Censor or die: The death of Mexican news in the age of drug cartels

Shawn K. Quinn skquinn at rushpost.com
Sun Jan 10 11:57:38 PST 2016


On Sun, 2016-01-10 at 11:39 -0800, coderman wrote:
> https://www.washingtonpost.com/investigations/censor-or-die-the-death-of-mexican-news-in-the-age-of-drug-cartels/2015/12/09/23acf3ae-8a26-11e5-9a07-453018f9a0ec_story.html
> 
> 
> Censor or die: The death of Mexican news in the age of drug cartels
> By Dana Priest December 11, 2015
> 
> CONTROLLING THE STORY: This is the fifth installment in an ongoing
> series examining the human cost of reporting the news around the
> world.
> 
> One journalist's experience on Mexico's deadliest beat
> 
> REYNOSA, Mexico — As deadline descended on El Mañana’s newsroom and
> reporters rushed to file their stories, someone in the employ of a
> local drug cartel called with a demand from his crime boss.
> 
> The caller was a journalist for another newspaper, known here as an
> enlace, or “link” to the cartel.

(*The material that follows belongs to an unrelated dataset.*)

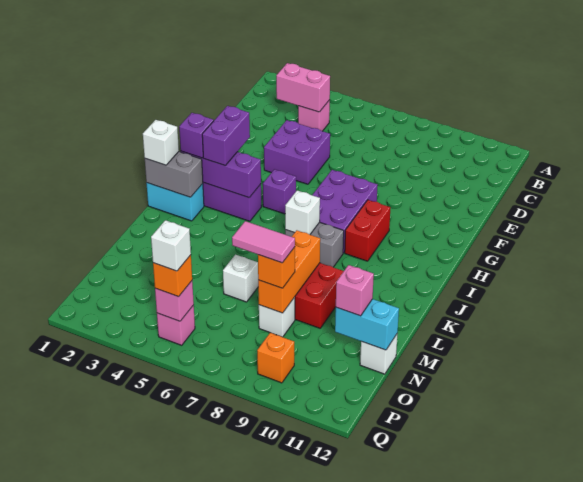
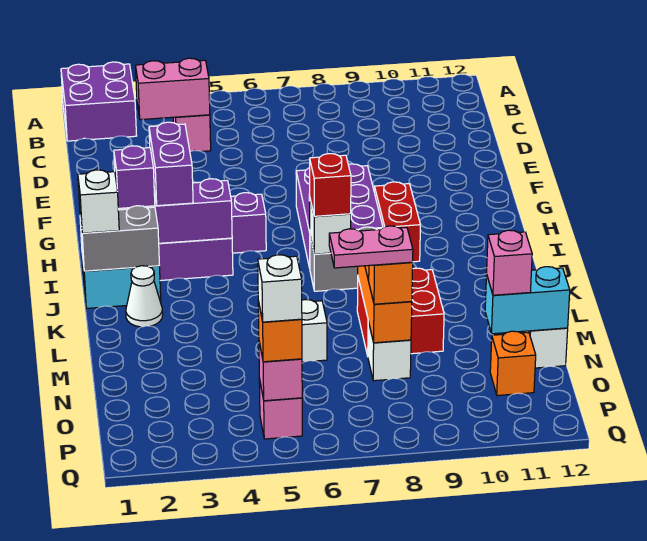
purple brick E4:F5 level 1 -> purple brick A1:B2 level 1
none -> red brick J7 level 3
none -> white cone K2 level 1
pink tile N7:N8 level 4 -> pink plate N7:N8 level 4
orange brick P9 level 1 -> orange brick O11 level 1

The compromised journalist barked out
> the order: Publish an article saying the mayor in Matamoros had not
> paid the cartel $2 million a month in protection fees, as an El Mañana
> front-page story had alleged the day before.
> 
> “They want us to say he’s not guilty,” the editor who took the call
> told his colleagues during the episode in late October. Knowing
> glances passed between them as a visiting Washington Post reporter
> looked on.
> 
> They all knew that defiance carried a high price.
[...]

Sounds like the kind of thing that Tor and similar anonymity protections
were made for. Kind of sad that journalists, of all people, would have
to resort to publishing stories anonymously. As William Randolph Hearst
said, "Whatever a patron desires to get published is advertising;
whatever he wants to keep out of the paper is news." Or, as more often
phrased, journalism is that which someone doesn't want published, and
everything else is public relations (PR).

Back in Hearst's day, though, killing journalists to silence them was
unthinkable, and people in general had a bit more scruples back then.